Ici toute une série de questions se posent. La première pourrait s'exprimer
ainsi : Dans ce cas, l'immortalité ne devient-elle pas pure grâce, alors
qu'en réalité elle est une exigence de l'essence de l'homme en tant qu'homme
? Ou en d'autres termes : Est-ce qu'on n'aboutit pas ainsi à une immortalité
réservée aux seuls gens pieux, et donc à une discrimination de la destinée
humaine qui est inadmissible ? Pour parler théologiquement, l'immortalité
naturelle de l'être humain n'est-elle pas confondue ici avec le don
surnaturel de l'amour éternel qui apporte à l'homme la béatitude ?
Ne
faut-il pas, pour garder à la foi même son caractère humain, maintenir
fermement l'immortalité naturelle, parce qu'une survie de l'homme conçue de
façon purement christologique glisserait nécessairement dans le merveilleux
et le mythologique ? A cette dernière question l'on peut répondre sans
hésiter par l'affirmative. Mais cela ne contredit nullement notre point de
vue. Même en partant de celui-ci, il faudra affirmer nettement : cette
immortalité que nous avons appelée « résurrection » en raison de son
caractère « dialogique », revient à l'homme en tant qu'homme, à chaque
homme, et ce n'est pas du « surnaturel » surajouté secondairement. Mais ne
faut-il pas aller plus loin et demander : qu'est-ce qui fait que l'homme est
véritablement homme ? et qu'est-ce qui en définitive est spécifique de
l'homme ? Nous devons sans doute répondre : ce qui distingue l'homme, c'est,
en prenant les choses par en haut, le fait d'être interpellé par Dieu,
d'être le partenaire du dialogue avec Dieu, l'être appelé par Dieu. En
prenant les choses par en bas,
cela signifie que l'homme est cet être qui
peut penser Dieu, qui est ouvert au
transcendant. La question n'est pas de savoir si de fait il pense Dieu, si
de fait il s'ouvre à lui ; il s'agit de dire qu'il est fondamentalement
l'être capable de cela, même si effectivement, pour une raison ou pour une
autre, il n'arrive jamais à réaliser cette capacité.

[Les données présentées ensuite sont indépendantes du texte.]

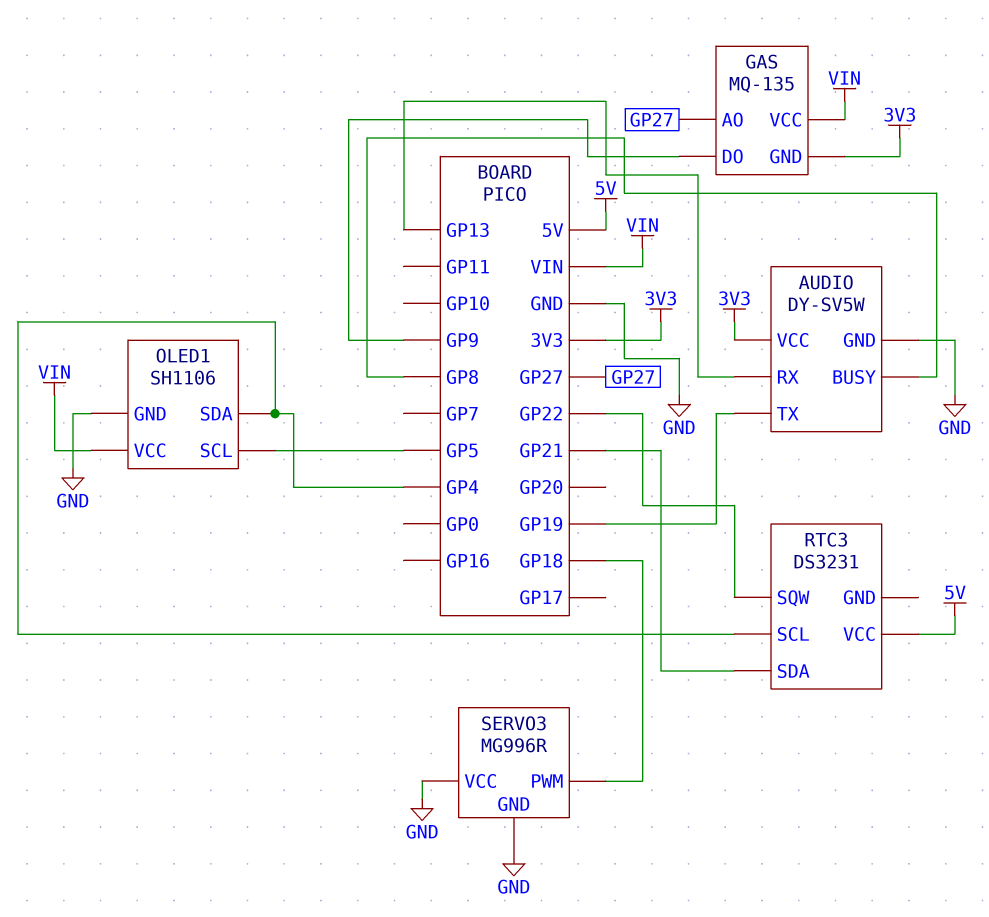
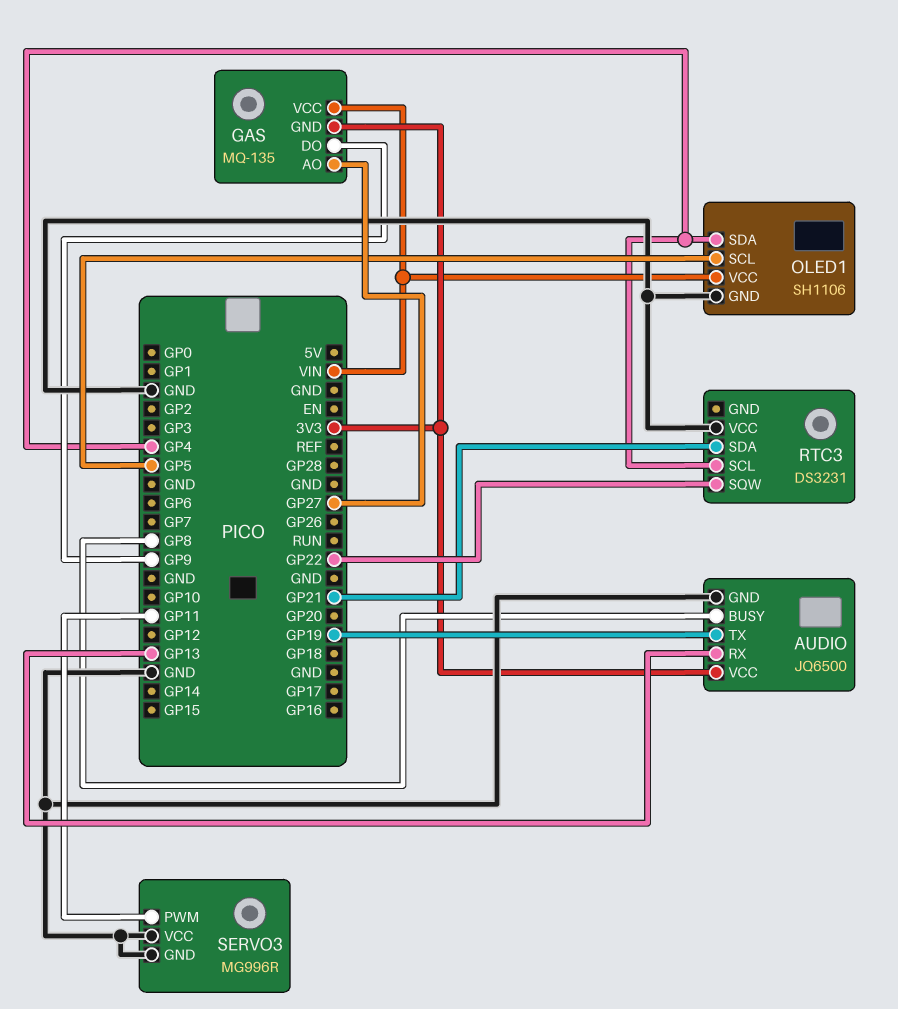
AUDIO: DY-SV5W -> JQ6500
RTC3 pin VCC: 5V -> GND
SERVO3 pin PWM: GP18 -> GP11

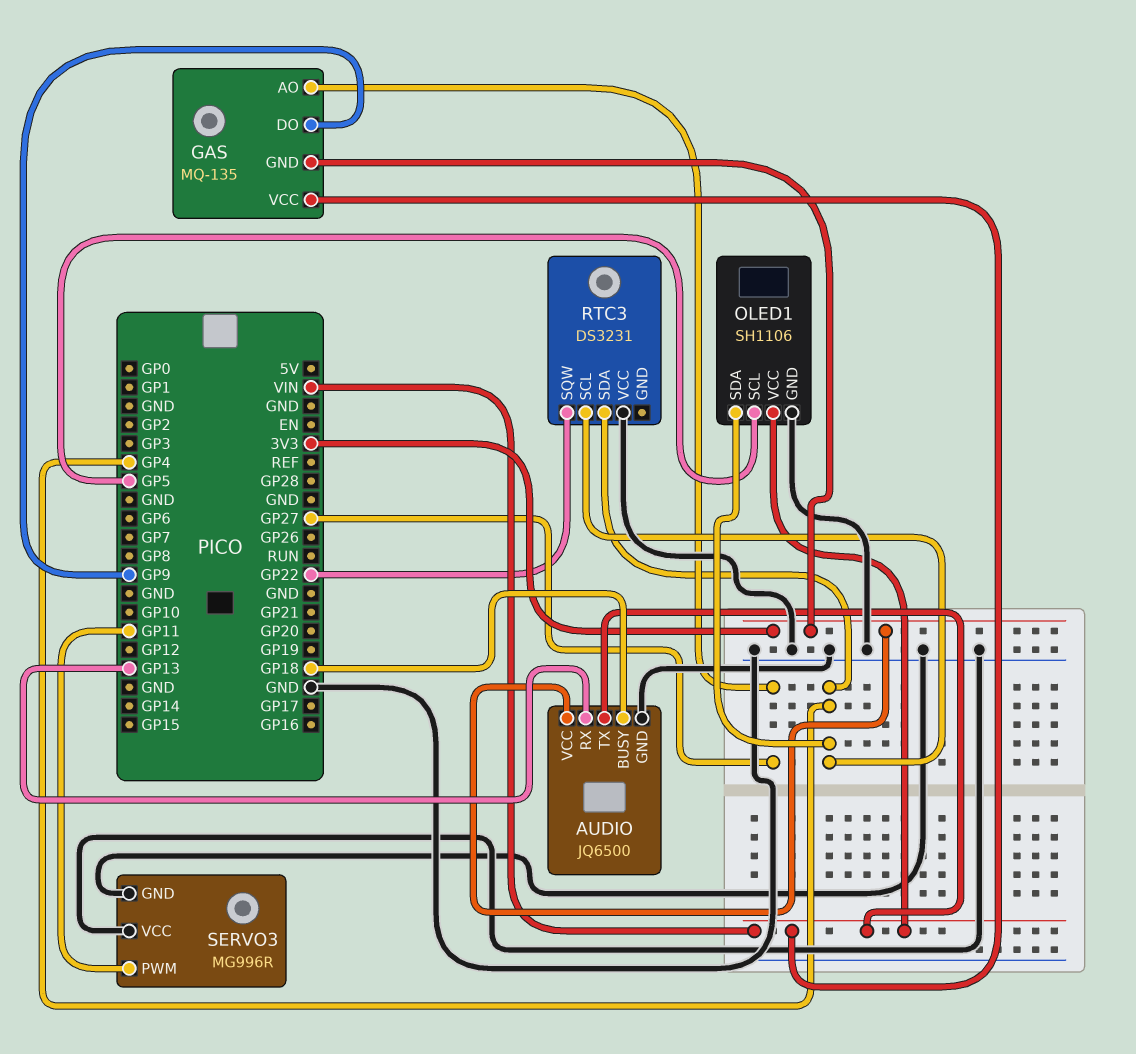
AUDIO pin BUSY: GP8 -> GP18
AUDIO pin TX: GP19 -> VIN
RTC3 pin SDA: GP21 -> GP4

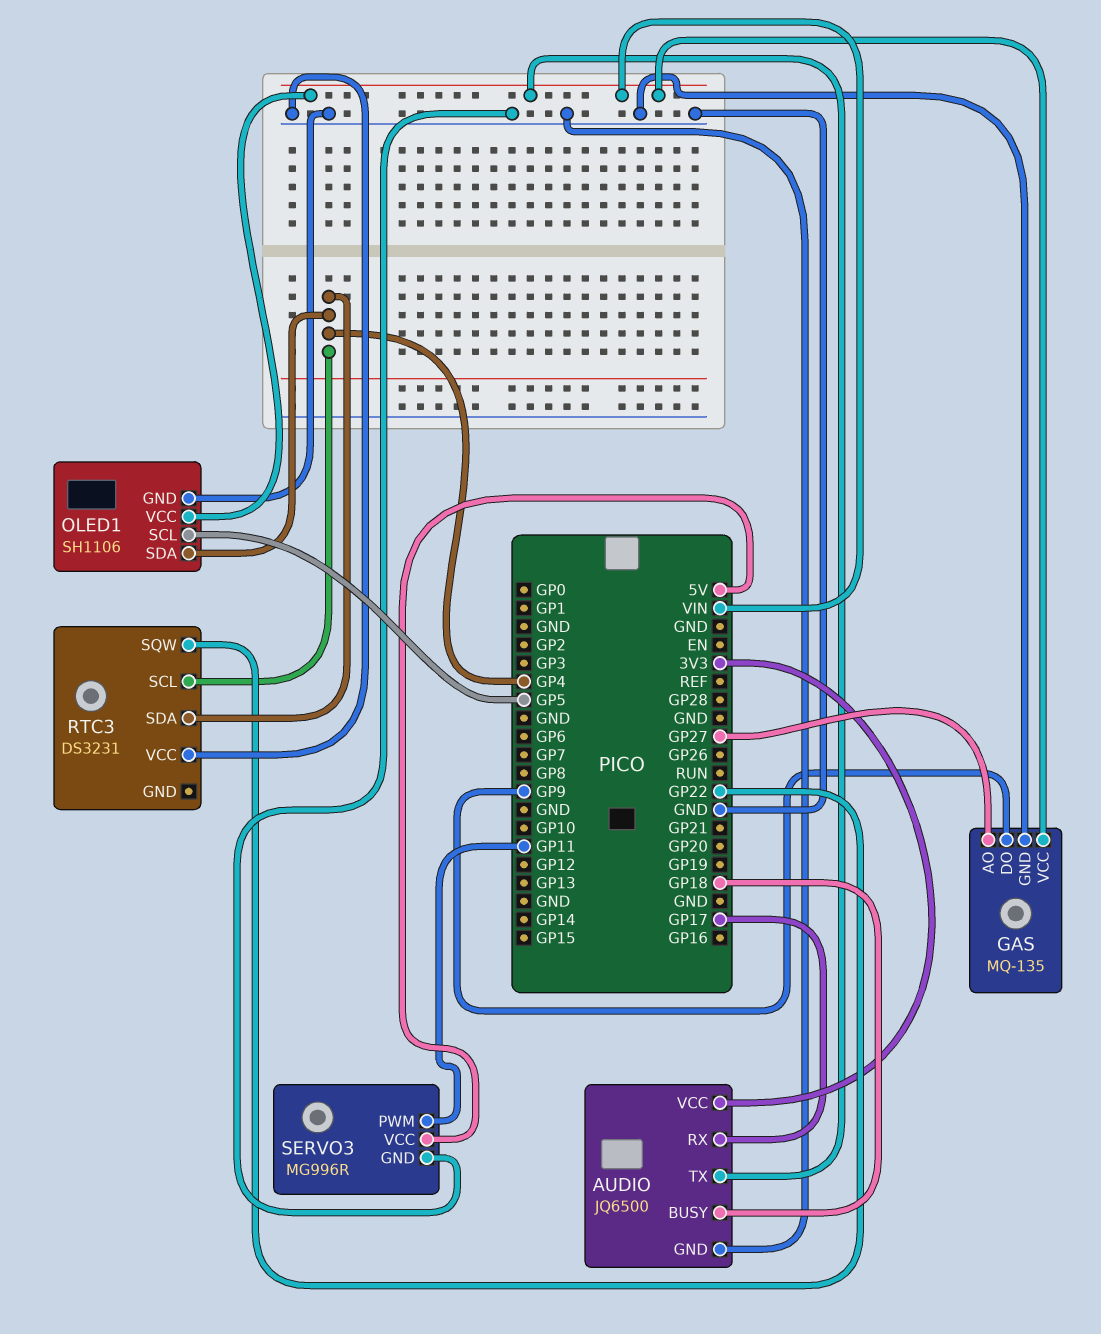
AUDIO pin RX: GP13 -> GP17
GAS pin GND: 3V3 -> GND
SERVO3 pin VCC: GND -> 5V

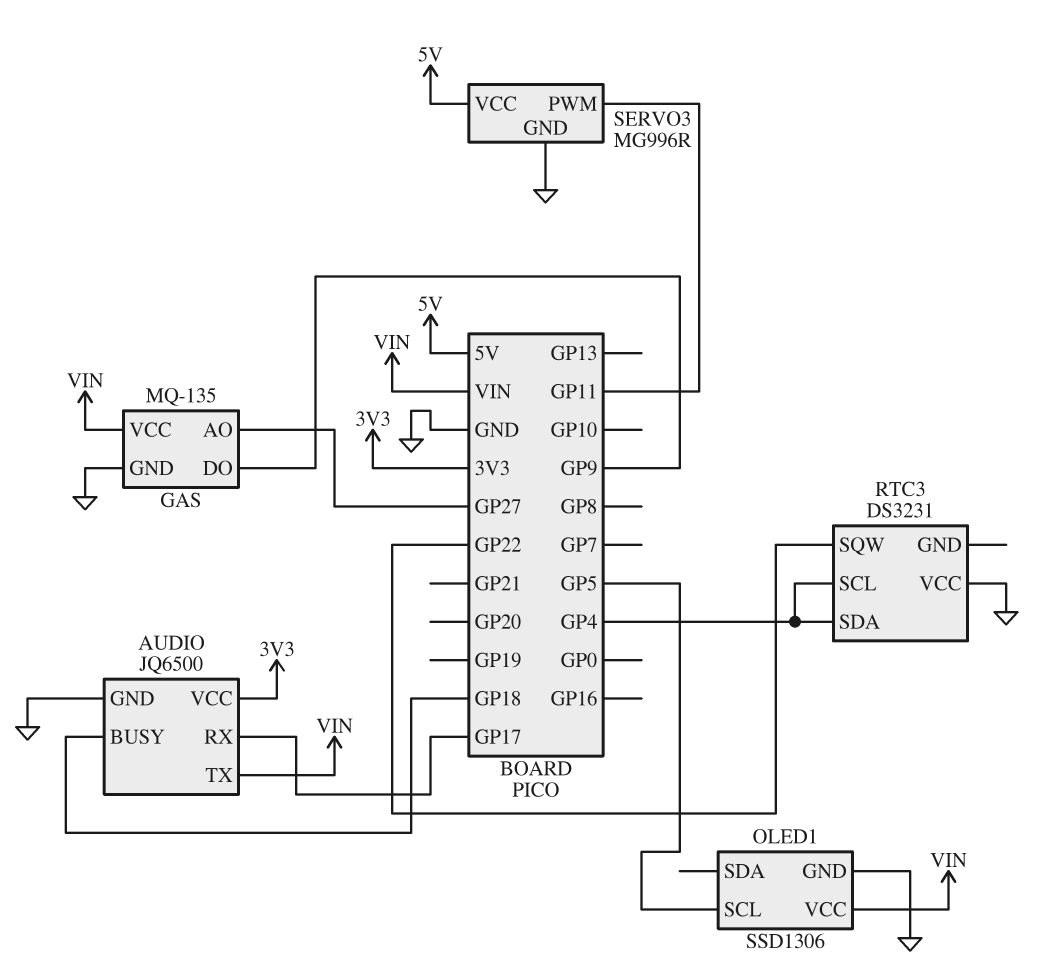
OLED1: SH1106 -> SSD1306
OLED1 pin SDA: GP4 -> none

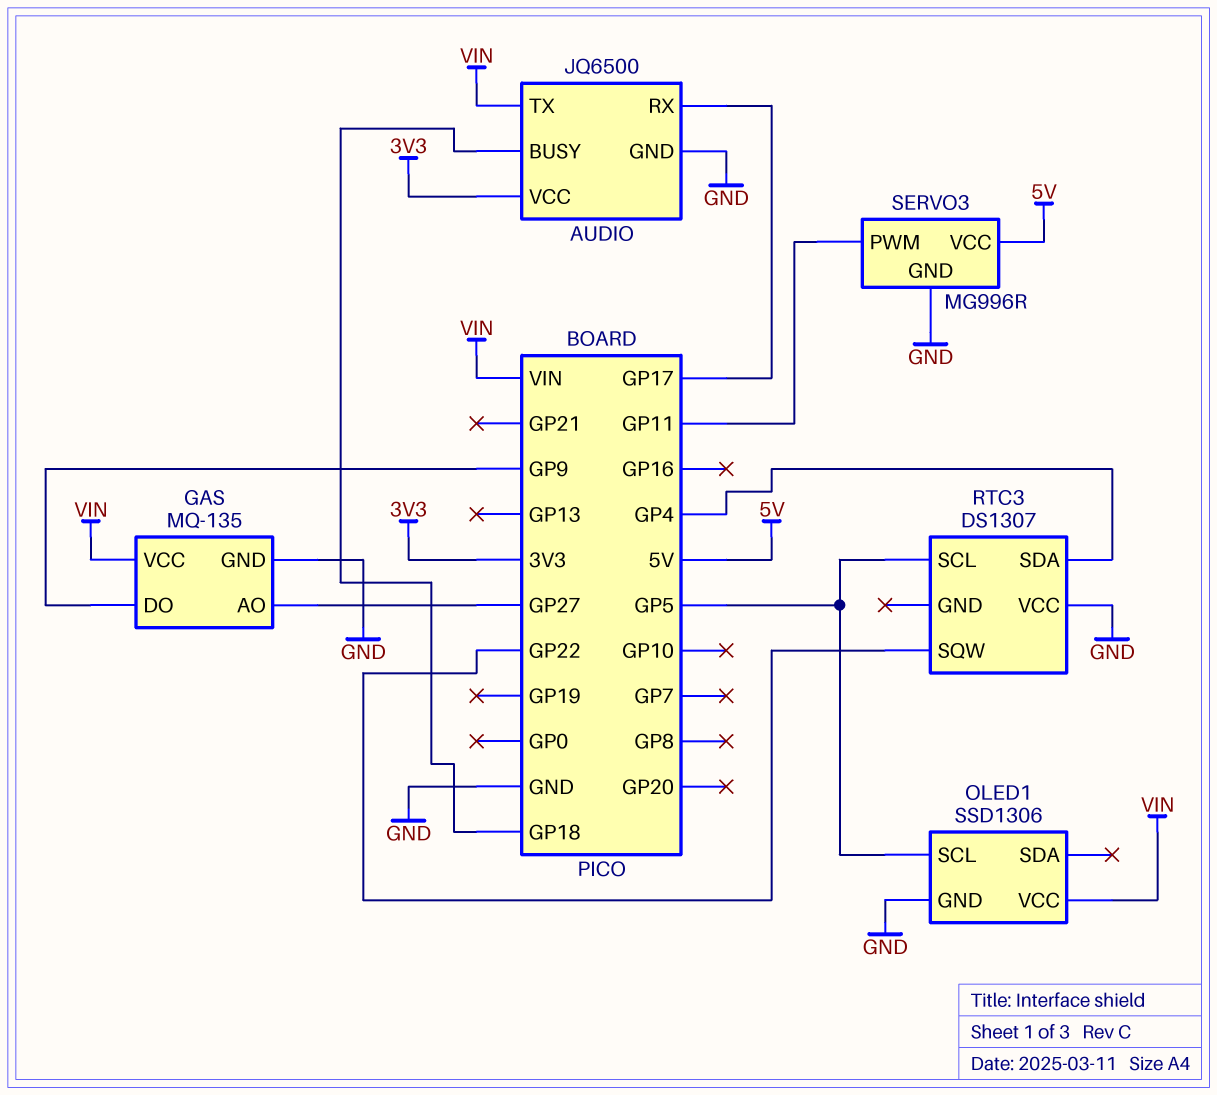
RTC3: DS3231 -> DS1307
RTC3 pin SCL: GP4 -> GP5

On pourrait alors dire : mais n'est-il pas plus simple de voir le signe
distinctif de l'homme dans le fait qu'il a une âme spirituelle, immortelle ?
Cela est juste, mais nous essayons précisément de mettre en lumière le sens
concret de ce fait. Les deux ne s'opposent pas, mais expriment la même chose
en des formes "de pensée différentes. Car avoir une « âme spirituelle »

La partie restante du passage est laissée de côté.